Kuncinya: Perjanjian
Pertimbangan hukum Mahkamah Agung merujuk pada perjanjian yang dibuat advokat-klien. Advokat Maqdir Ismail menjelaskan lazim terjadi hubungan awal advokat dan klien baru sebatas surat kuasa. Setelah itu, baru dibahas perjanjian mengenai honorarium. Tawaran honorarium sering datang dari advokat. “Legal fee itulah yang dibuat semacam surat penawaran,” kata Maqdir. Jika klien setuju, kedua belah pihak akan tanda tangan.

Perjanjian advokat dan klien sangat penting untuk mencegah potensi ribut di kemudian hari. Apalagi, kata Artaji, dosen Fakultas Hukum Universitas Padjadjaran Bandung, kedudukan advokat dan klien pada dasarnya tidak seimbang. Klien lemah dalam posisi pemahaman hukum. Tetapi melalui perjanjian, kedua belah pihak menjadi seimbang. Melalui perjanjian, kata Artaji, hak dan kewajiban para pihak akan diketahui. “Sehingga klien dan lawyer terlindungi,” ujarnya.

Pendapat senada disampaikan advokat Ari Yusuf Amir. Sejak awal, advokat dan klien harus membicarakan hak dan kewajiban masing-masing, lalu menuangkannya ke dalam perjanjian. Kalaupun ada proses tawar menawar dalam penentuan fee, menurut Ari, itu adalah sesuatu yang biasa. Penentuan besarnya tarif ditentukan banyak faktor. Masing-masing advokat atau kantor hukum punya kriteria tersendiri.
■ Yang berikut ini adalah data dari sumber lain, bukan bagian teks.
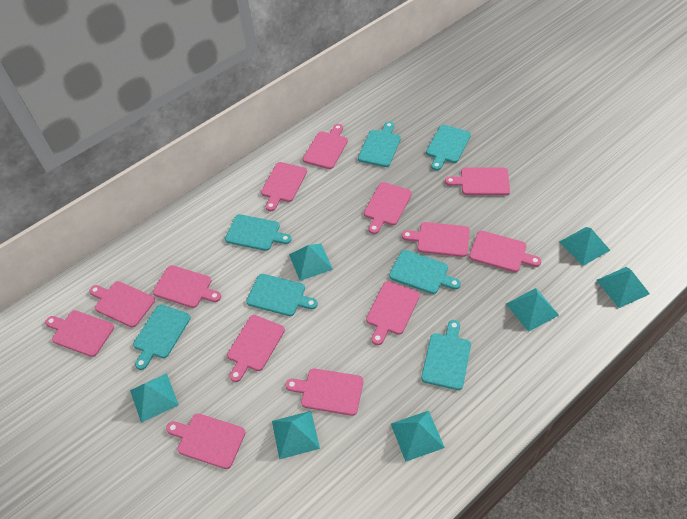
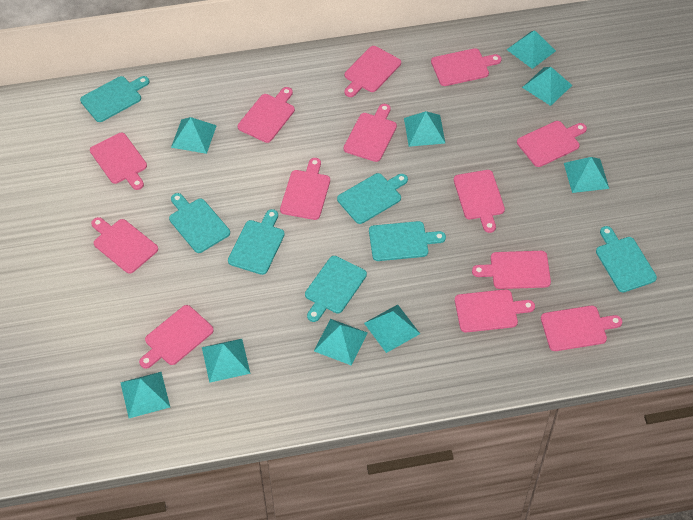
turquoise pyramid: 7 -> 9

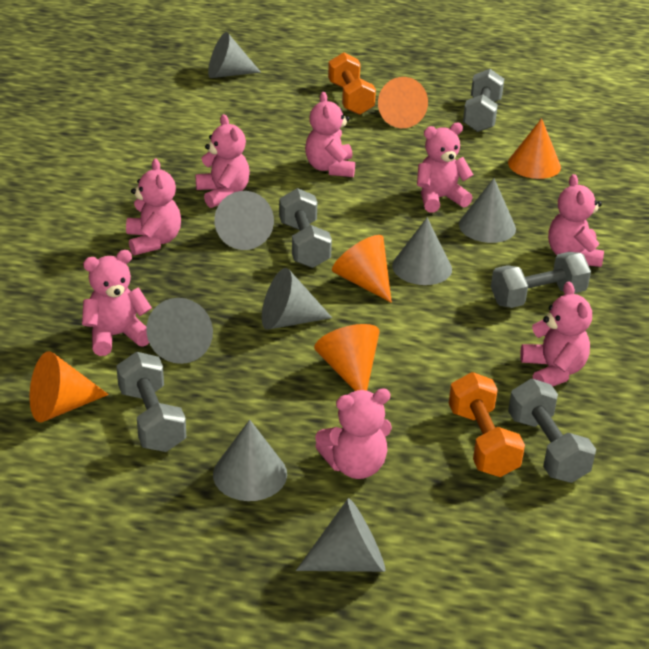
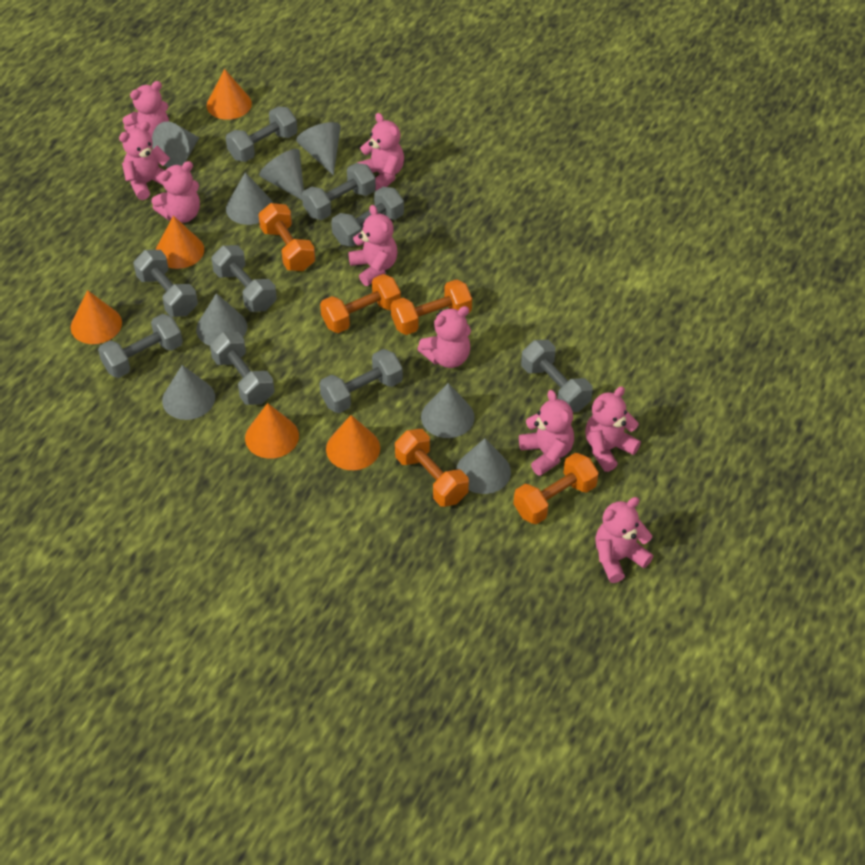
grey dumbbell: 5 -> 9
orange dumbbell: 2 -> 5
pink teddy bear: 8 -> 9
Agar tidak timbul masalah di kemudian hari, Ari menyarankan advokat dan klien menuangkan isi perjanjian lebih detil. Jangan hanya fokus memperjanjikan honorarium, karena ada hal lain yang bisa menimbulkan hubungan advokat-klien memburuk. Masalah bisa datang dari klien, bisa juga dari advokat. “Perjanjian itu tidak hanya menyebutkan besaran fee, tetapi juga kewajiban-kewajiban,” saran advokat yang pernah menangangi kasus Antasari Azhar ini.